The Dumbbell Nebula, M27. This view is 0.9° wide, about the size of a 60-power field of view in an ordinary telescope eyepiece. North is up, east is left. The star 14 Vulpeculae is magnitude 5.6. The star HD 189733, magnitude 7.7, is a yellow-orange K dwarf 63 light-years away from us, notable for having a hot-Jupiter exoplanet closely orbiting it. The nebula is far in its background, about 1,360 light-years away.

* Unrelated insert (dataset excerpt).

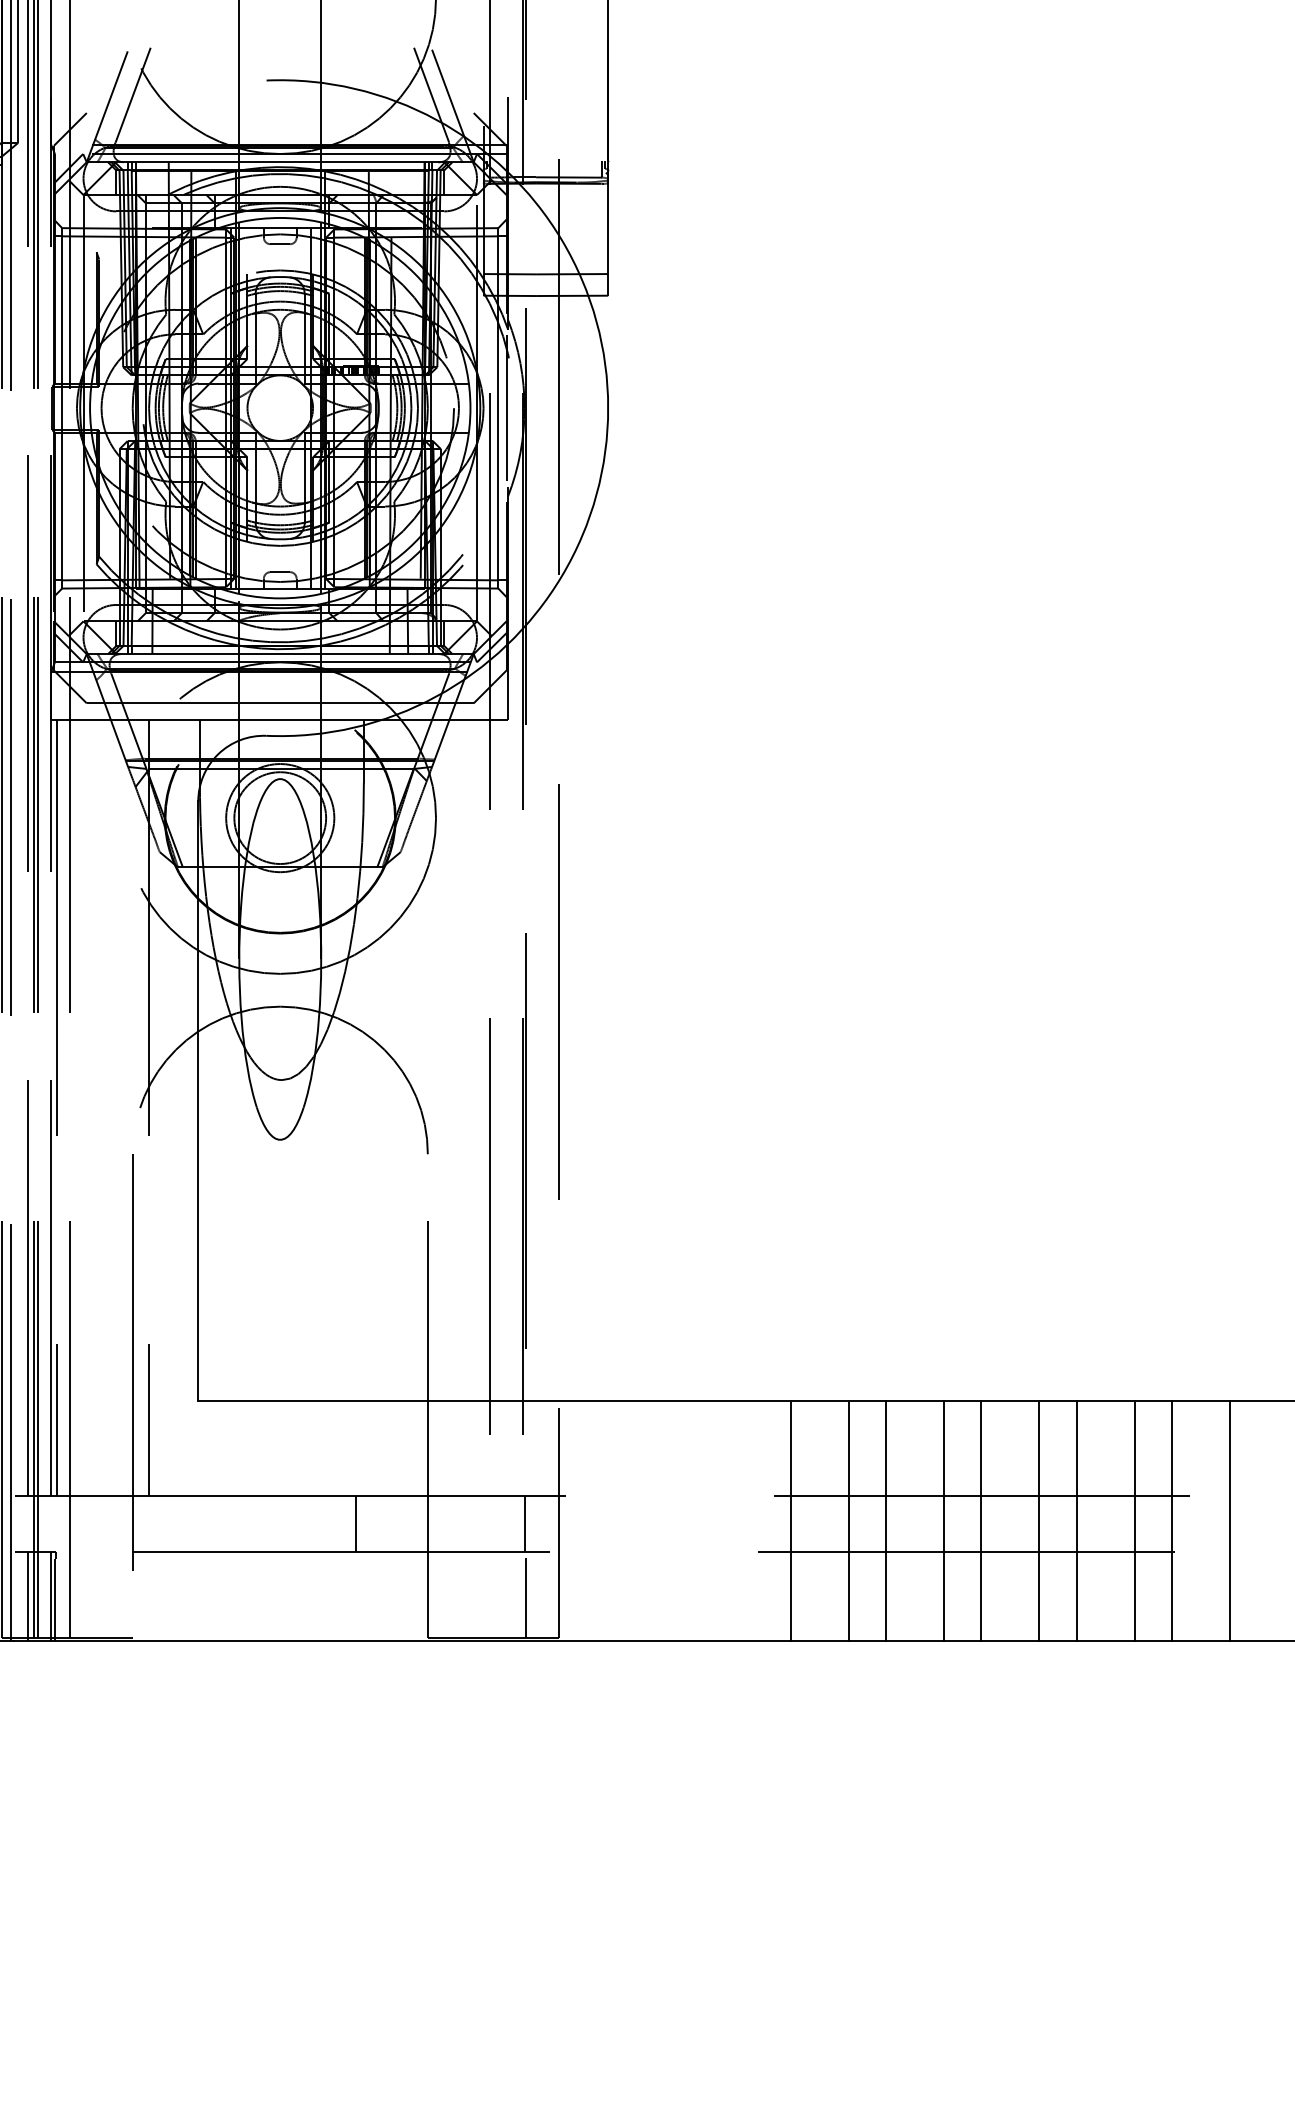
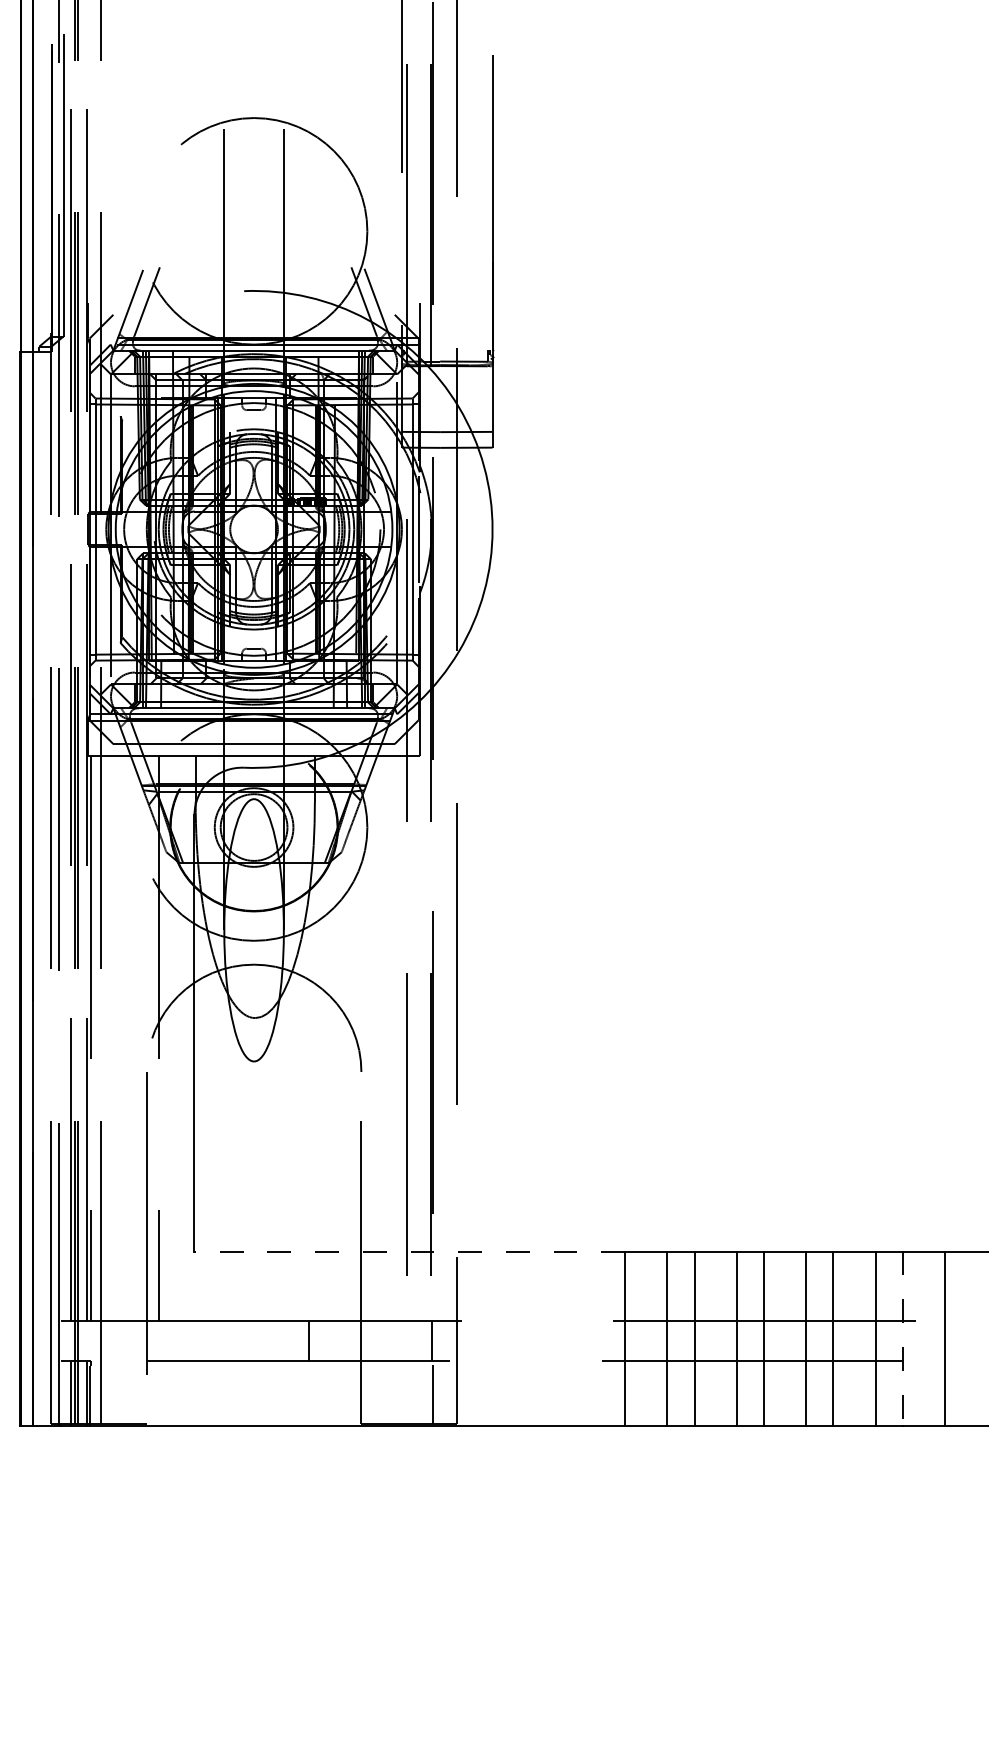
line: (493, 1401) -> (409, 1251), solid -> dashed
line: (1171, 1522) -> (902, 1339), solid -> dashed

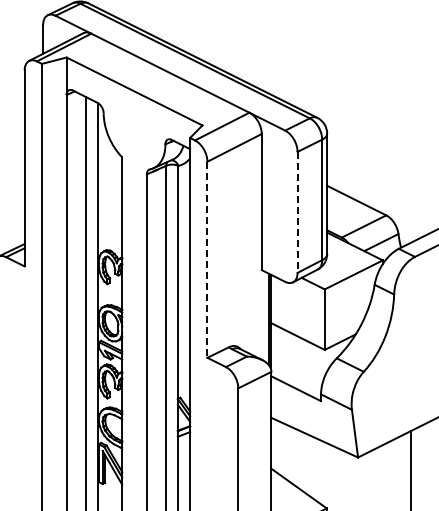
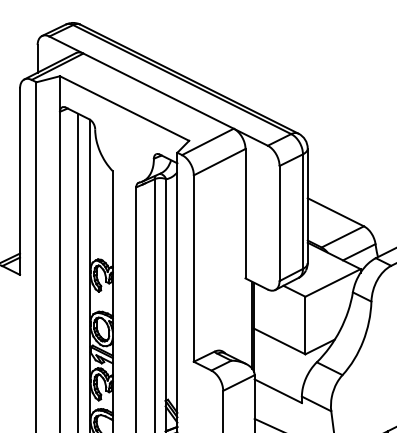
line: (297, 212) -> (279, 223), dashed -> solid
line: (207, 260) -> (193, 269), dashed -> solid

■ The W pattern of Cassiopeia stands on end in the northeast as evening proceeds. Find the W’s third segment counting from the top, follow the direction it points down by a little farther than the segment’s length, and look for an enhanced, irregular little spot of the Milky Way’s glow if you have a dark enough sky. Binoculars will show this to be the Perseus Double Cluster — even through a fair amount of light pollution.
The two clusters of the Double Cluster (NGC 869 and NGC 884) are at very similar distances about 7,600 light-years away.